On 6 February 2026, beams of oxygen ions circulated through the Relativistic Heavy Ion Collider (RHIC) at Brookhaven National Laboratory for the last time. A leading facility in the study of hadronic matter and the strong force since 2000, RHIC now hands its tunnel and many of its components to its successor, the Electron–Ion Collider (EIC).
“Experiencing the challenges of first trying to get beams to circulate during commissioning in the fall of 1999, one could not have dreamed how far the performance of this machine would come,” said Wolfram Fischer, chair of Brookhaven’s Collider-Accelerator Department. “We’ve pushed well beyond the original design in terms of the number of collisions we can produce, the energy range of those collisions, the variety of ions we’ve collided, and our ability to align the spins of protons and maintain a high degree of this alignment or polarisation.”
RHIC was conceived above all to study the quark–gluon plasma (QGP).
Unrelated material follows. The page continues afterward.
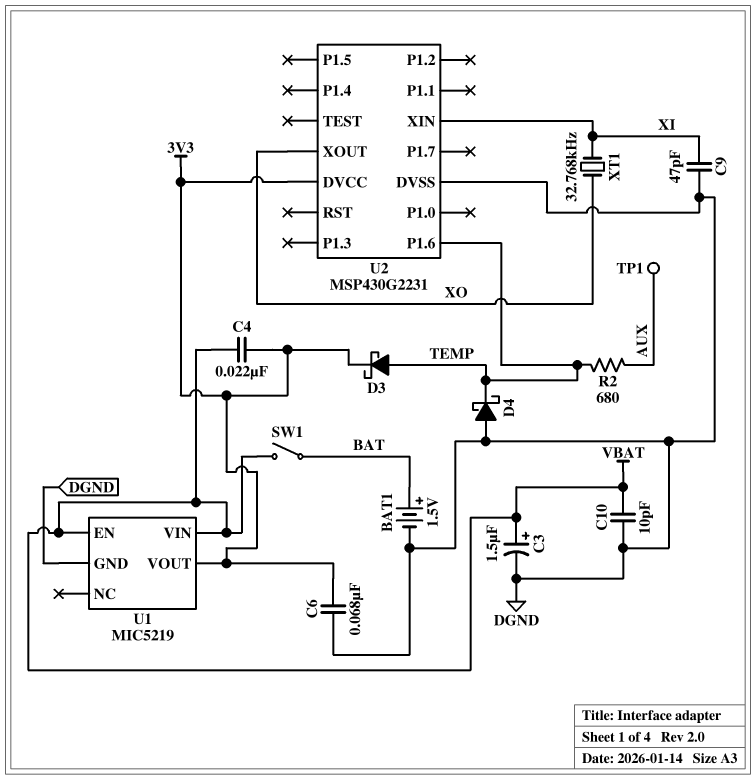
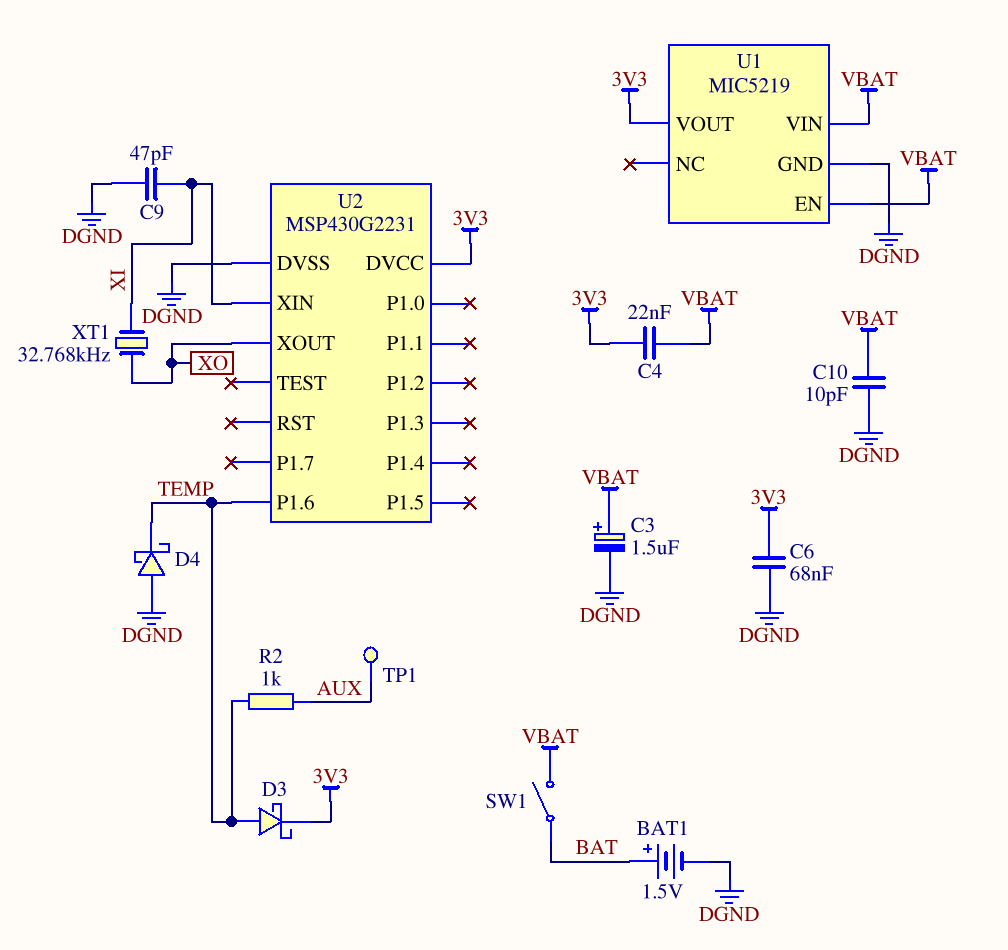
R2: 680 (AUX, TEMP) -> 1k (AUX, TEMP)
In QGP, quarks and gluons, normally confined inside protons and neutrons, roam free under extreme temperature and density. The early universe is thought to have existed in this state for a fraction of a second after the Big Bang, before cooling into the ordinary matter around us.
Theorists had expected this primordial soup to behave as a weakly coupled gas of quarks and gluons. Gold–ion collision data from RHIC’s four original detectors, BRAHMS, PHENIX, PHOBOS and STAR, found instead a strongly coupled liquid. By 2005 the collaborations had concluded that they were producing one of the lowest-viscosity substances ever observed, a nearly “perfect” liquid. Later runs traced how this extreme state of matter swirls, flows and cools, and revealed that even small collision systems can briefly form tiny droplets, overturning earlier ideas about how QGP forms.
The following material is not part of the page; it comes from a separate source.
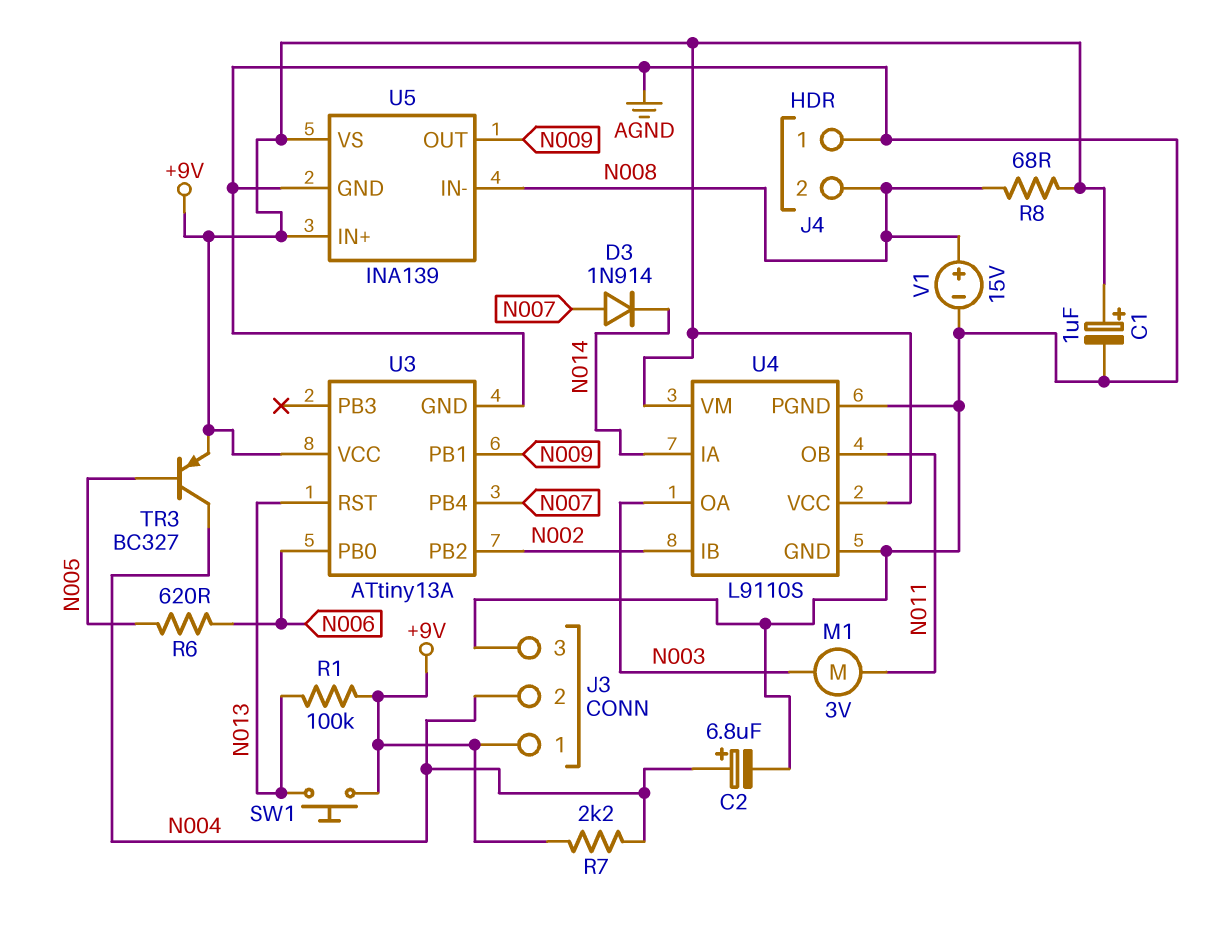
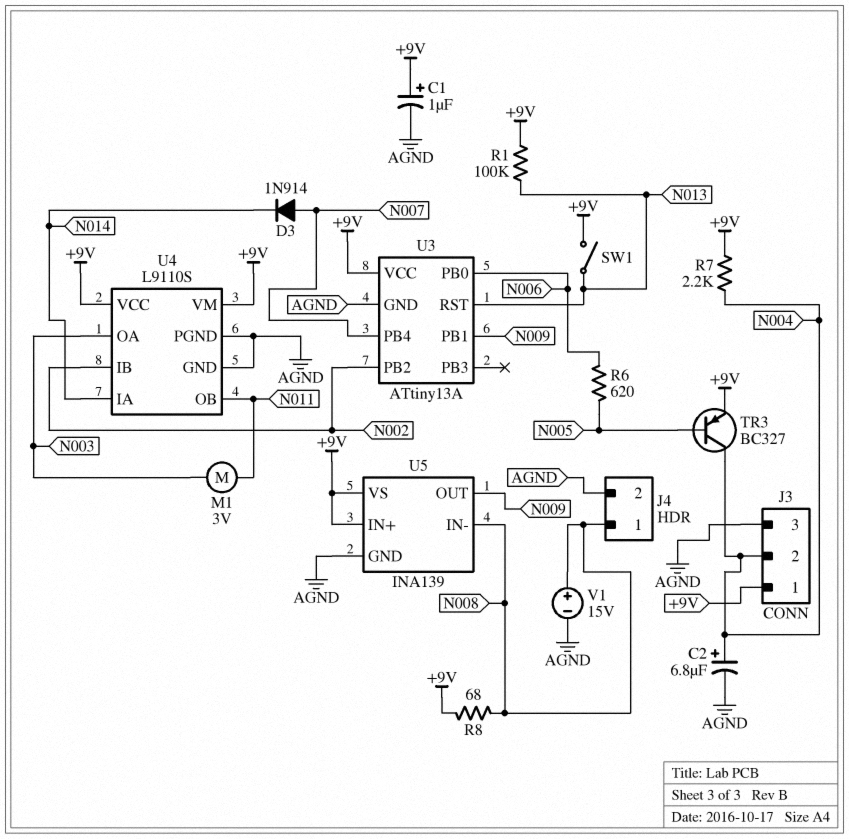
J4 pin 1: AGND -> N008
J4 pin 2: N008 -> AGND
SW1: button (+9V, N013) -> switch (+9V, N013)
RHIC transformed nuclear physics by demonstrating the remarkable consequences of ‘boiling the vacuum’
“RHIC transformed nuclear physics by demonstrating the remarkable consequences of ‘boiling the vacuum,’” said theorist Raju Venugopalan, paraphrasing T D Lee’s description of matter governed by quantum chromodynamics.
Beyond QGP, STAR and PHENIX measurements in polarised proton–proton collisions established that gluons carry a significant share of the proton’s spin. In the final run, sPHENIX, the faster successor to PHENIX, became the first detector to record a continuous streaming dataset from RHIC’s spin-polarised proton collisions – thus eliminating the need for triggers.
The final run also gave a sense of the scale of modern physics data: sPHENIX alone recorded more than 200 petabytes of raw data, more than every previous RHIC dataset combined, including 40 billion gold–ion collision events. Analysis of RHIC data will continue for at least another decade. Much of RHIC’s infrastructure will then live on in the EIC, including its ion sources, pre-accelerator chain and one of its superconducting storage rings. A new electron ring will share the tunnel, crossing the ion beam at points where polarised electrons and ions will collide. The EIC will enable precision measurements that reveal how quarks and gluons are organised within protons or atomic nuclei, helping physicists to understand how mass, spin, and nuclear structure emerge from the strong force.